The ion signal decays to zero, thus the final state of the non-radiative deactivation cannot be efficiently ionized because of small Franck–Condon factors. This can be explained, when the S₁ relaxation is followed by a rapid IC to the electronic ground state with a fast sub-ps time constant that cannot be resolved in our setup, possibly via a conical intersection (CI). To substantiate this hypothesis, we employed SA4-XMS-CASPT2(6,6) calculations to identify conical intersections between the S₁ and S₀ states that could be responsible for facilitating the internal conversion process. For this purpose, energy barriers (E_a) for the pathway from the vertical excitation in the first excited state to the CIs were calculated with the nudged elastic band (NEB) method for CIs located energetically below or up to 0.3 eV above the vertical excitation energy for the S₁ (see Table 3). We find structure B, given on the right-hand side (top trace) in Fig. 6 to be the conical intersection with the lowest barrier, with an energy of 4.14 eV with respect to the ground state equilibrium.
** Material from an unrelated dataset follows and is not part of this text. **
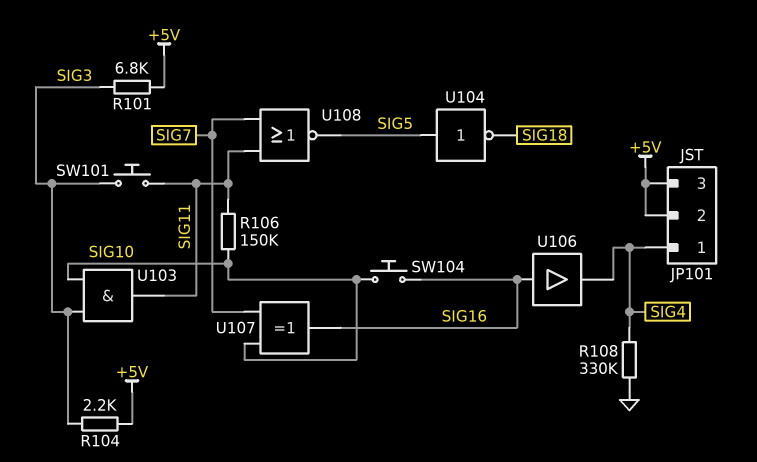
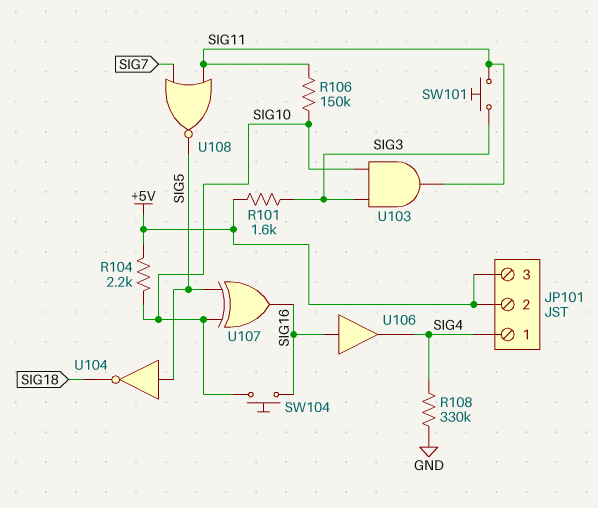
R101: 6.8k (+5V, SIG3) -> 1.6k (+5V, SIG3)
R104: 2.2k (+5V, SIG3) -> 2.2k (+5V, SIG10)
U107: XOR (in SIG7, in SIG10, out SIG16) -> XOR (in SIG5, in SIG10, out SIG16)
In the assigned structure, one of the carbon atoms adjacent to the nitrogen atom deviates significantly from the planar configuration commonly observed in naphthalene derivatives. This out-of-plane carbon atom introduces a distinct distortion in the molecular geometry. Furthermore, the hydrogen atom attached to this deflected carbon is oriented in a manner that it points slightly towards the nitrogen atom. The computed lowest energy pathway from the vertically excited S₁ structure to this conical intersection is depicted on the right-hand side of Fig. 5. The activation barrier was calculated to be E_a = 0.21 eV, in agreement with the onset of the lifetime-drop in the experiments. As a result, increasing the excitation energy in the experiment enhances the probability of overcoming this activation barrier, thereby promoting a rapid transition back to the ground state. In this case, electronic excitation energy is converted to vibrational energy and the highly vibrationally excited molecules cannot be ionized, due to unfavourable Franck–Condon factors to low-lying ionic states. No dissociative photoionization was observed, so the laser intensities employed in this study do not permit to populate excited ionic states in a multiphoton probe step that could reveal additional information.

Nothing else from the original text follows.